Procurador-geral do Trabalho, Ronaldo Fleury,
Procurador-geral do Trabalho, Ronaldo Fleury,Foto: Marcelo Camargo/Agência Brasil

O projeto que amplia a terceirização, aprovado pela Câmara dos Deputados na última terça-feira (22), vai aos poucos se transformando em dor de cabeça para o presidente Michel Temer. Depois de muitas críticas nas redes sociais, foi a vez de o procurador-geral do Trabalho, Ronaldo Fleury, condenar a proposta.

Ele encaminhará ao presidente nota técnica do Ministério Público do Trabalho (MPT) pedindo o veto integral da matéria, que altera a legislação do trabalho temporário e regulamenta a terceirização de atividades.

O veto, segundo Fleury, vai assegurar “a efetividade dos princípios constitucionais da dignidade da pessoa humana e da valorização social do trabalho”.

Na nota, o procurador diz que a terceirização de serviços constitui prática que “fragiliza profundamente a efetividade dos direitos fundamentais dos trabalhadores previstos no art. 7° da Constituição”, tendo em vista as “repercussões deletérias” que enseja sobre as condições de trabalho.

Ressalta que o projeto “frustra profundamente essa expectativa, eis que não veda expressamente a terceirização na atividade-fim nem a reconhece expressamente como mera intermediação de mão de obra”.

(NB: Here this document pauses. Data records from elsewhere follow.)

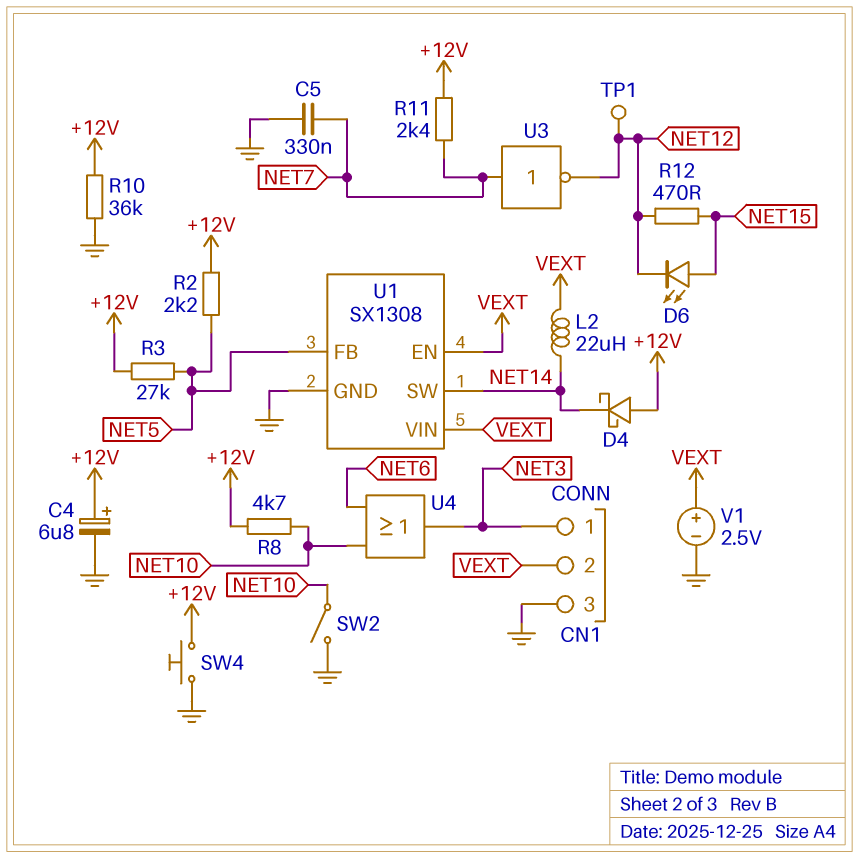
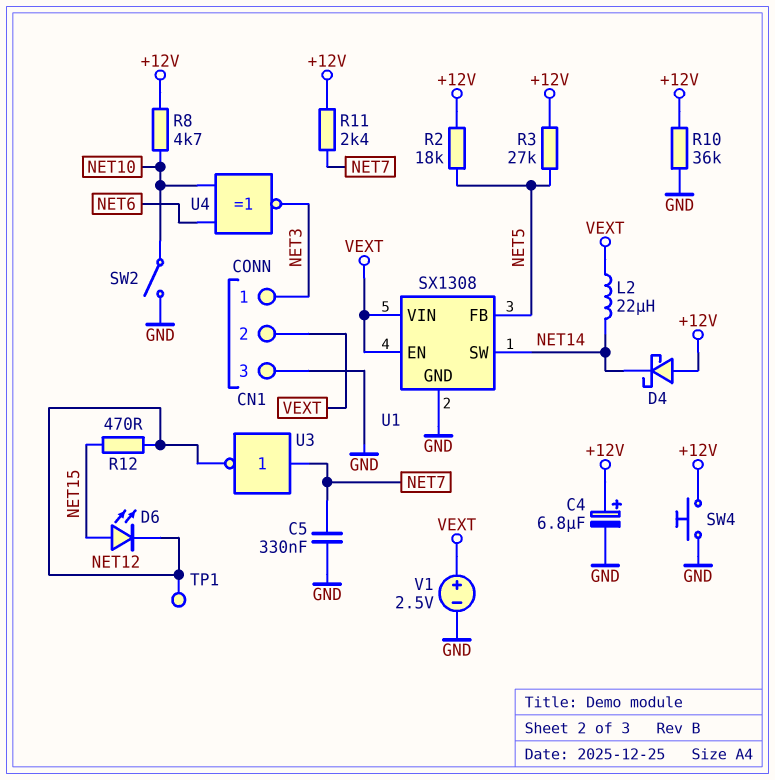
R2: 2.2k (+12V, NET5) -> 18k (+12V, NET5)
U4: OR (in NET6, in NET10, out NET3) -> XNOR (in NET6, in NET10, out NET3)

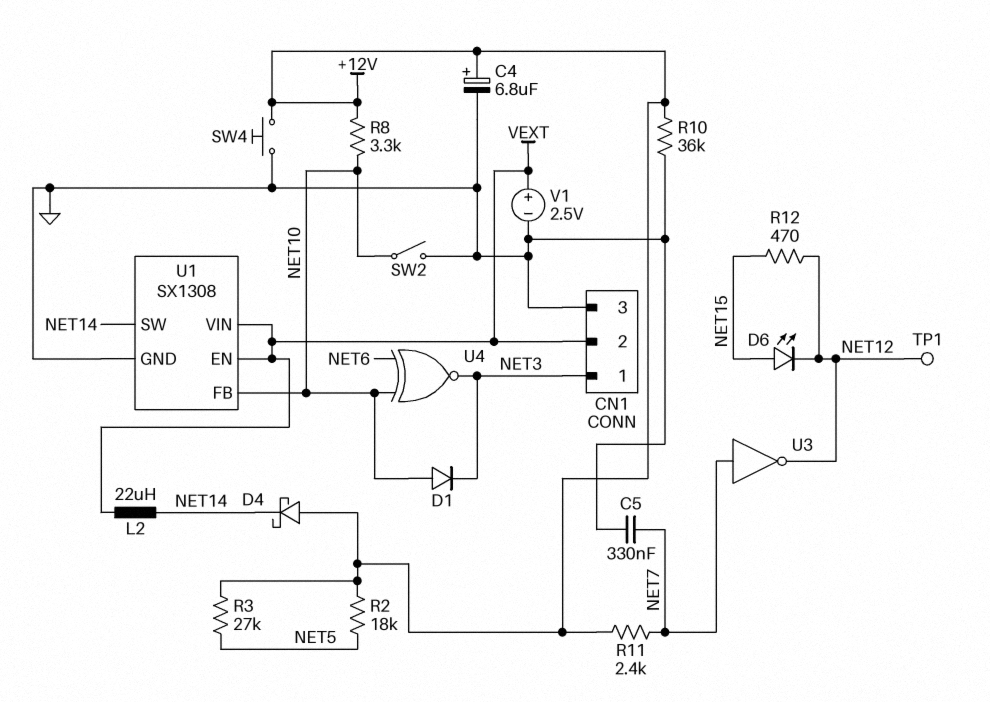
D1: none -> diode (A NET10, K NET3)
R8: 4.7k (+12V, NET10) -> 3.3k (+12V, NET10)
U1 pin FB: NET5 -> NET10

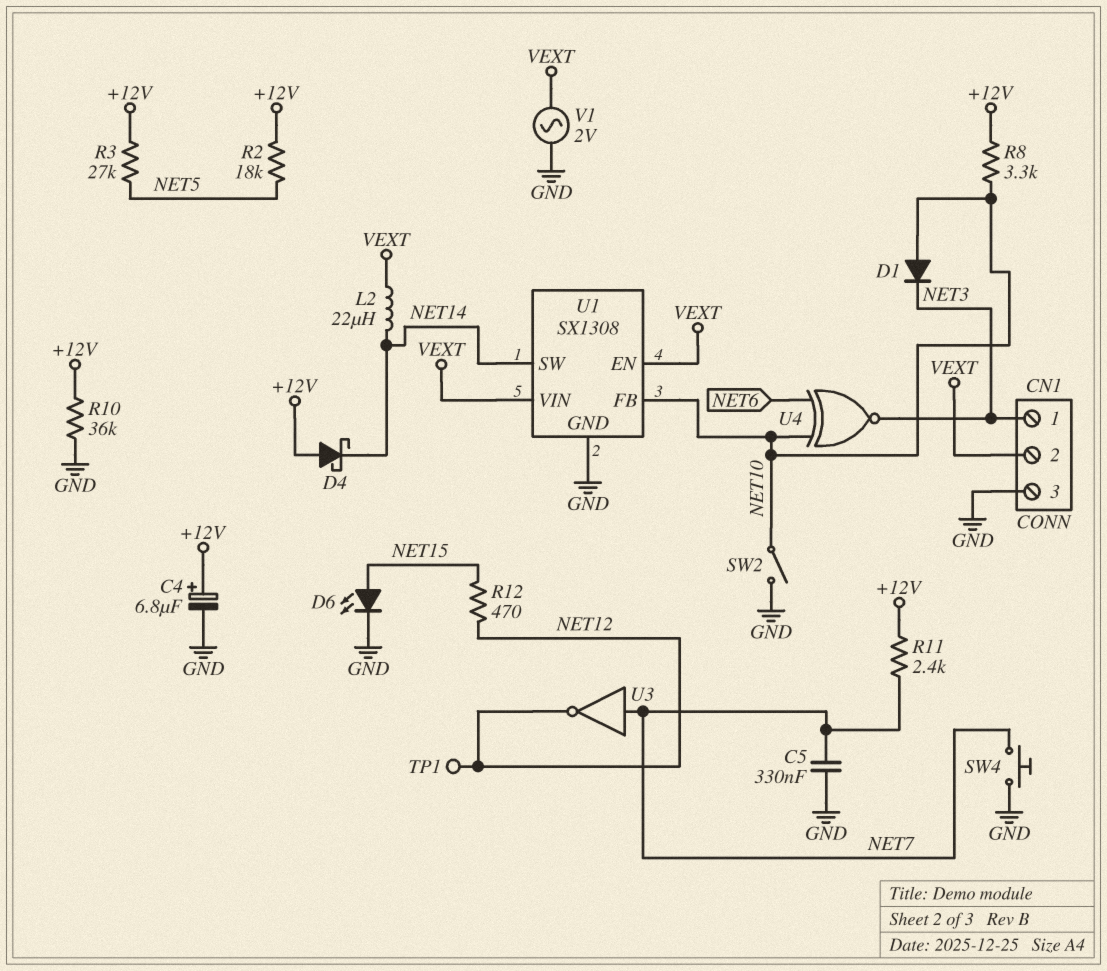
D6: LED (A NET15, K NET12) -> LED (A NET15, K GND)
SW4: button (+12V, GND) -> button (GND, NET7)
V1: 2.5V (plus VEXT, minus GND) -> AC 2V (GND, VEXT)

Fleury destaca, ainda. que “outro ponto extremamente preocupante é que o projeto aprovado ainda tem por objetivo facilitar a prática da terceirização em atividades finalísticas das empresas estatais, o que franqueia a substituição do concurso público, previsto no art. 37, li, da Constituição, por contratação de empresas terceirizadas”.